4. Materials and Methods
4.1. Materials
Methotrexate (Sigma-Aldrich, Inc., St. Louis, MO, USA, +1-314-771-5765) was used as the model drug. Tween-80 and PEG 400 (Dow Chemical Company, 693 Washington St #627, Midland, MI 48640, USA) were used in the preparation of the nanoemulsion gels. Chitosan (MW:3000), and triethanolamine (Sigma-Aldrich, Inc., St. Louis, MO, USA, +1-314-771-5765) were used as gelling agents in the preparation of the nanoemulsion gels. Olive oil, clove oil, and almond oil (Marhaba Industries, Lahore, Pakistan) were used as penetration enhancers in the nanoemulsion gels. The chemicals used in the preparation of nanoemulsion gel formulations were of analytical grade.

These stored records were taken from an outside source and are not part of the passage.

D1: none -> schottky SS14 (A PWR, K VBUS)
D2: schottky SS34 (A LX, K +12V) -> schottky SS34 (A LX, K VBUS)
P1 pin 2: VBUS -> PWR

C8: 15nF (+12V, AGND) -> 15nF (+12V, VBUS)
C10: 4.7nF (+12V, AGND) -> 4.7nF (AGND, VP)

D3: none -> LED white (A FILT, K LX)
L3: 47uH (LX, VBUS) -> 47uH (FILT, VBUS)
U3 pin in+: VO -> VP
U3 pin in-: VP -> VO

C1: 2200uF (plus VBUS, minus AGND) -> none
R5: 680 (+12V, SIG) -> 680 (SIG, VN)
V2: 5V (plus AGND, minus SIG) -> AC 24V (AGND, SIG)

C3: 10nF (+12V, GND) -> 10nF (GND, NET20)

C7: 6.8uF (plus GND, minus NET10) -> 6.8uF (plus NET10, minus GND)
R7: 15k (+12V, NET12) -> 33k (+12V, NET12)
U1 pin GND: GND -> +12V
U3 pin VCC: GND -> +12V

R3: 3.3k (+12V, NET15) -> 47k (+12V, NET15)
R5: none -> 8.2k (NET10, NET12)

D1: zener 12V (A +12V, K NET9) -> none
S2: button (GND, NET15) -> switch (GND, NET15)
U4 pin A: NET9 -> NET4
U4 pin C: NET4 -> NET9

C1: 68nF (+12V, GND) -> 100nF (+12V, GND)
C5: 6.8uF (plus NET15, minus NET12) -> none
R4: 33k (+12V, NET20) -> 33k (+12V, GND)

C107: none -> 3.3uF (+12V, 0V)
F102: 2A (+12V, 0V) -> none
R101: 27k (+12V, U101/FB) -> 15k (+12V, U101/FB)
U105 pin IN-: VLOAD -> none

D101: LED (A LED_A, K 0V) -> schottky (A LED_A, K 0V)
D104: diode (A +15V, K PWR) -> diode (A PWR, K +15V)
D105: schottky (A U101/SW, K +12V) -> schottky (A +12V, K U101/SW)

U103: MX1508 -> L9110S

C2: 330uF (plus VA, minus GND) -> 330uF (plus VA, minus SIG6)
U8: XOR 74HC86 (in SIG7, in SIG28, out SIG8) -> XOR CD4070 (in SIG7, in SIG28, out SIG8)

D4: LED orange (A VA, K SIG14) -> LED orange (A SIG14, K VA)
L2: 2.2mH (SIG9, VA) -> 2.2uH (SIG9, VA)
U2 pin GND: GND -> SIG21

4.2. Preparation of Methotrexate O/W Nanoemulsion
The high shear homogenization method was carried out for the preparation of the methotrexate-loaded oil-in-water nanoemulsion. The formulation was comprised of two phases, i.e., an oil phase comprised of olive oil, clove oil, and almond oil, and an aqueous phase comprised of methotrexate, tween 80, PEG 400, and distilled water. The oil phase and the aqueous phase were placed in a water bath for 30 min at 70 °C. The nanoemulsion was prepared by subjecting the oil phase drop wise into the aqueous phase. The final preparations were placed on a magnetic stirrer until a clear and uniform emulsion was observed. In order to remove entrapped air bubbles, the prepared emulsion was placed in a sonicator for 10 min. The clear emulsion was carried out to a high shear homogenization (Daihan, Yongin, Republic of Korea) at 10,000 rpm for 15 min. The same process was carried out for all nanoemulsion formulations (Table 8) [29].
4.3. ATR FTIR Study
The drug, polymers, and excipients were observed in an ATR-FTIR analysis. The obtained ATR-FTIR analysis of the drug, polymers, and excipients, as well as the admixtures (FNE1-FNE6), was evaluated for possible incompatibilities. The ingredients used in the preparation of the formulations (FNE1-FNE6) were placed over the diamond crystal of an FTIR machine, and the knob of the apparatus was pressed. A total scan resolution of 4000 and 600 cm−1 was used for spectrum evaluation [30].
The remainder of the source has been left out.